Un affrontement armé entre youtubeurs
Une autre personne impliquée, Cherzod Mahmaddchonov, connu sur YouTube sous le pseudonyme d’Abdourahmon09, a déclaré le 21 février dernier à Radio Ozodi que les policiers allemands le laissaient en liberté à la condition qu’il ne s’approche plus de Mouzaffar Davlatov, blessé au cou et aux bras dans la bagarre, comme une vidéo le montre sur les réseaux sociaux. Les adversaires de Mouzaffar Davlatov, les youtubeurs Cherzod Mahmaddchonov et Soulaïmon Orzouïev, de son pseudonyme Shef TJ, ainsi qu’un autre complice, ont été remis en liberté peu après avoir été interrogés par la police allemande.

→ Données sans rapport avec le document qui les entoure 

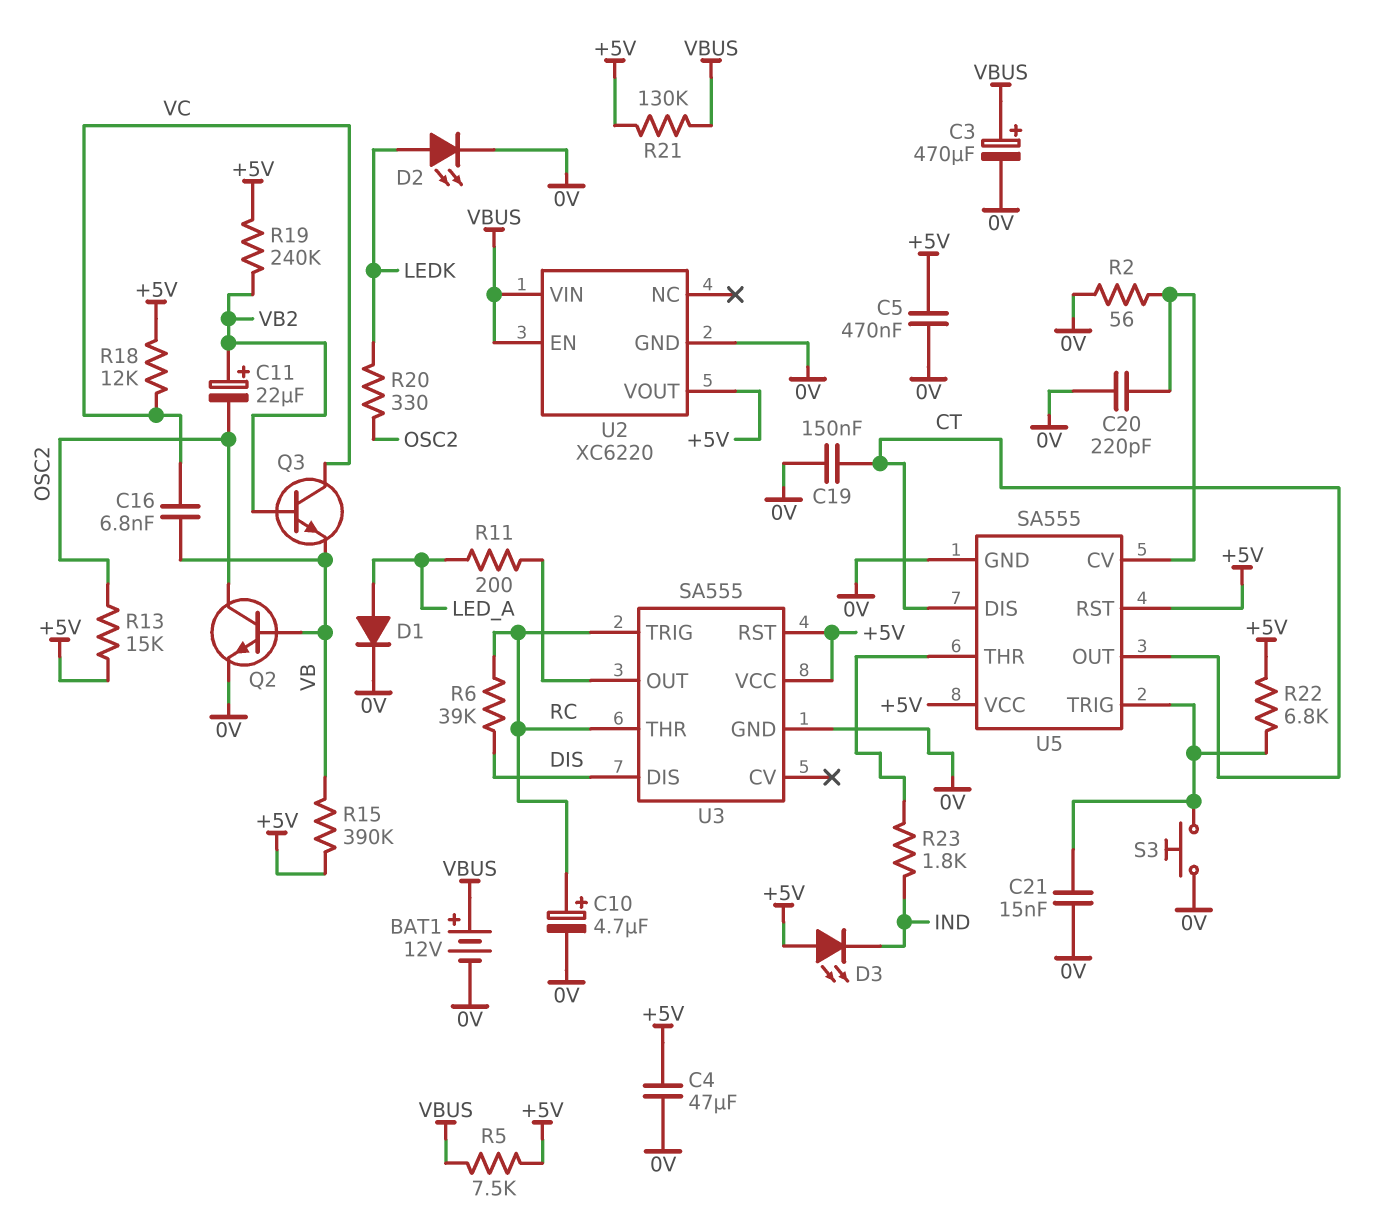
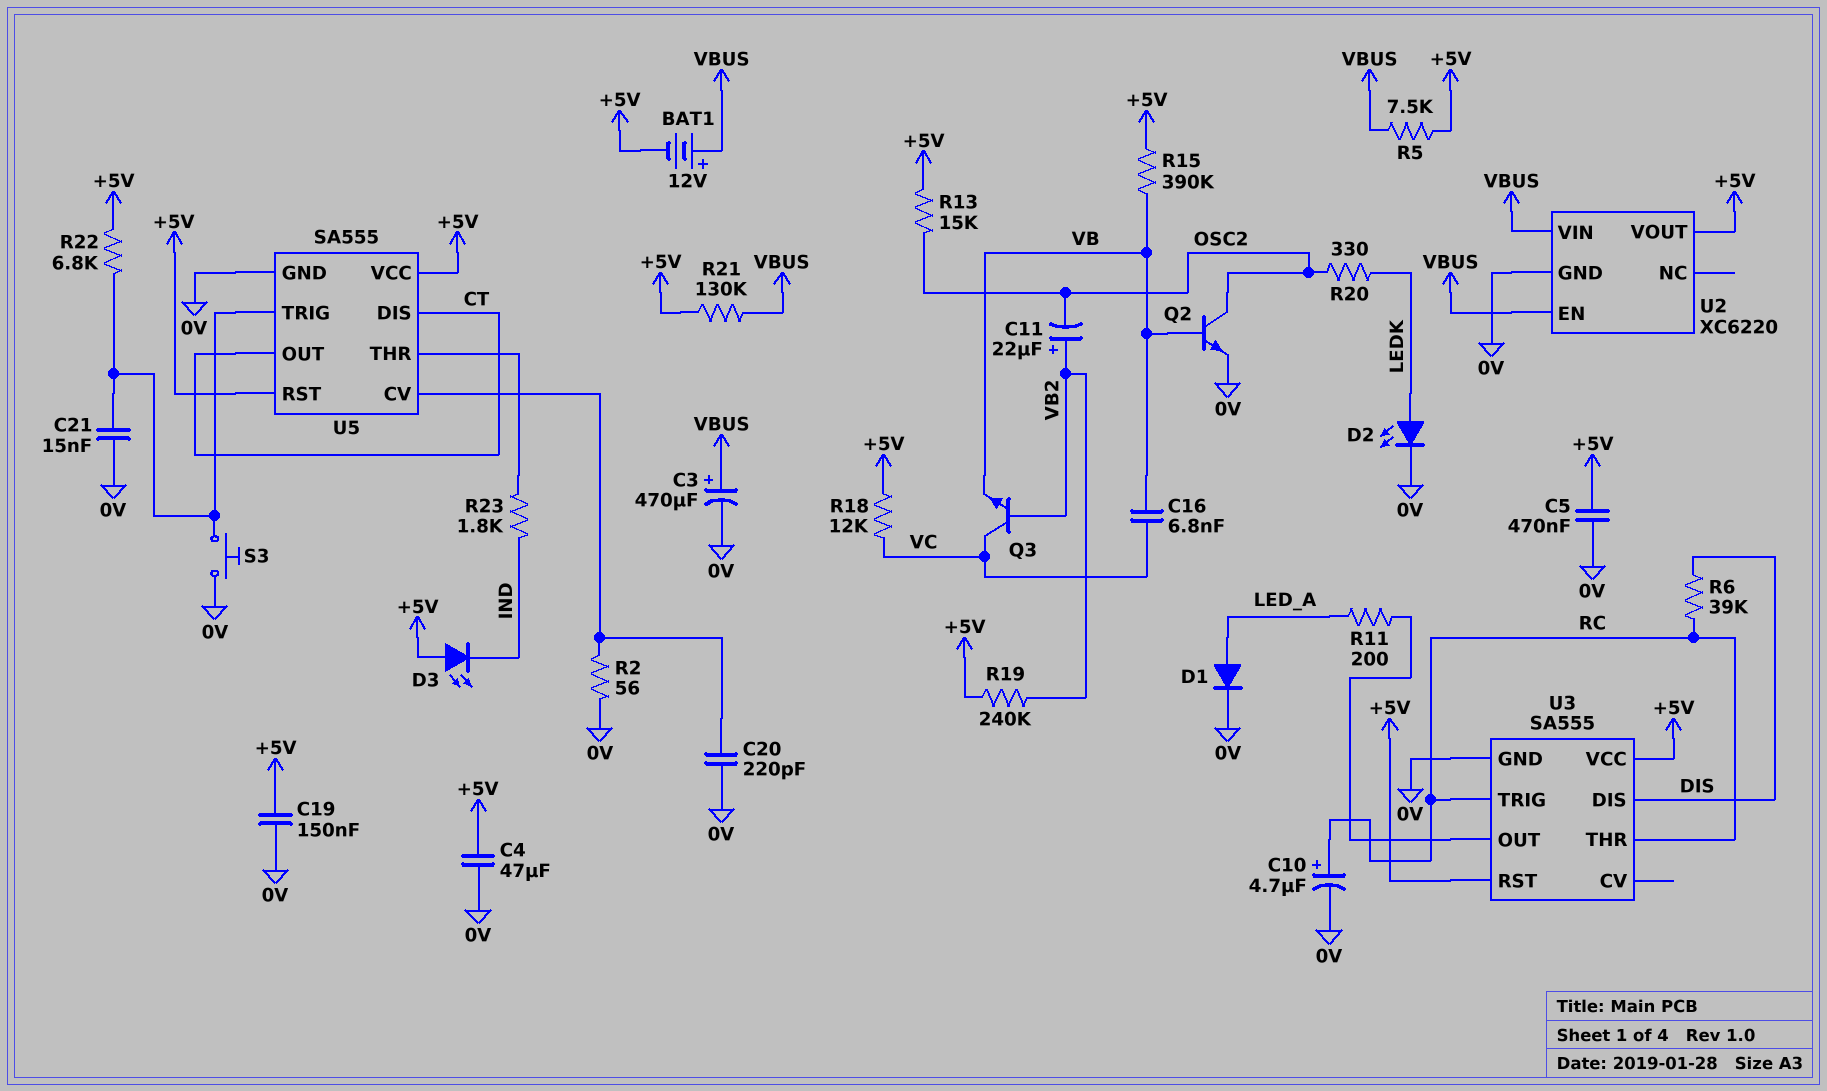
BAT1: 12V (plus VBUS, minus 0V) -> 12V (plus VBUS, minus +5V)
C19: 150nF (0V, CT) -> 150nF (+5V, 0V)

Lire aussi sur Novastan : Cinq ans après l’interdiction du Parti de la renaissance islamique du Tadjikistan, le doute persiste Mouzaffar Davlatov et Cherzod Mahmaddchonov s’accusent mutuellement d’avoir provoqué l’affrontement en postant des vidéos sur YouTube. Mouzaffar Davlatov affirme en outre que ses agresseurs étaient des partisans du Parti de la renaissance islamique, interdit au Tadjikistan, et qu’ils voulaient le tuer. Cherzod Mahmaddchonov et Soulaïmon Orzouïev réfutent ces accusations.
Quelles sont les causes de cet affrontement ?
La raison de cette dispute était un différend entre ces youtubeurs qu’oppose une hostilité vieille de plusieurs années. Mouzaffar Davlatov évite dans ses billets les sujets politiques, alors que les blogs des deux autres influenceurs ont un caractère politique et religieux. Soulaïmon Orzouïev a publié pendant un séjour au Tadjikistan une vidéo dans laquelle il se moquait de Mouzaffar Davlatov, l’accusant de « vouloir pour Douchanbé le même développement que celui de Dubaï », qualifiait le youtubeur de menteur et de fosiq (en tadjik, désigne celui qui manque au droit islamique, un pécheur hypocrite, ndlr) et se référait aux propos critiques de Mouzaffar Davlatov sur les violations des droits de l’Homme et l’absence de progrès au Tadjikistan. Lire aussi sur Novastan : La communauté LGBT traquée au Tadjikistan Dans une interview accordée à Radio Ozodi, Soulaïmon Orzouïev déclare que ce « fosiq» aurait à la suite de cela publié une vidéo où il l’insultait : « Il a tourné une vidéo où il m’offensait, moi et ma famille. Ensuite, nous avons convenu de nous rencontrer pour discuter du Tadjikistan et pour voir qui a tort et qui a raison. » Pour cette rencontre, Soulaïmon Orzouïev et trois autres personnes qui l’accompagnaient sont partis des villes de Bergkamen, Kierspe, Gummersbach et Düsseldorf pour se rendre jusqu’à Soest où réside Mouzaffar Davlatov. Les vidéos publiées par les deux parties montrent une algarade qui dégénère en insultes et en échanges de coups de feu. Là-dessus, l’un d’entre eux appelle la police. Les tentatives de Radio Ozodi pour parler à Mouzaffar Davlatov n’ont pas abouti, bien que ce dernier ait à plusieurs reprises affirmé que les quatre prétendus membres du Parti de la renaissance islamique aient eu la volonté de le tuer.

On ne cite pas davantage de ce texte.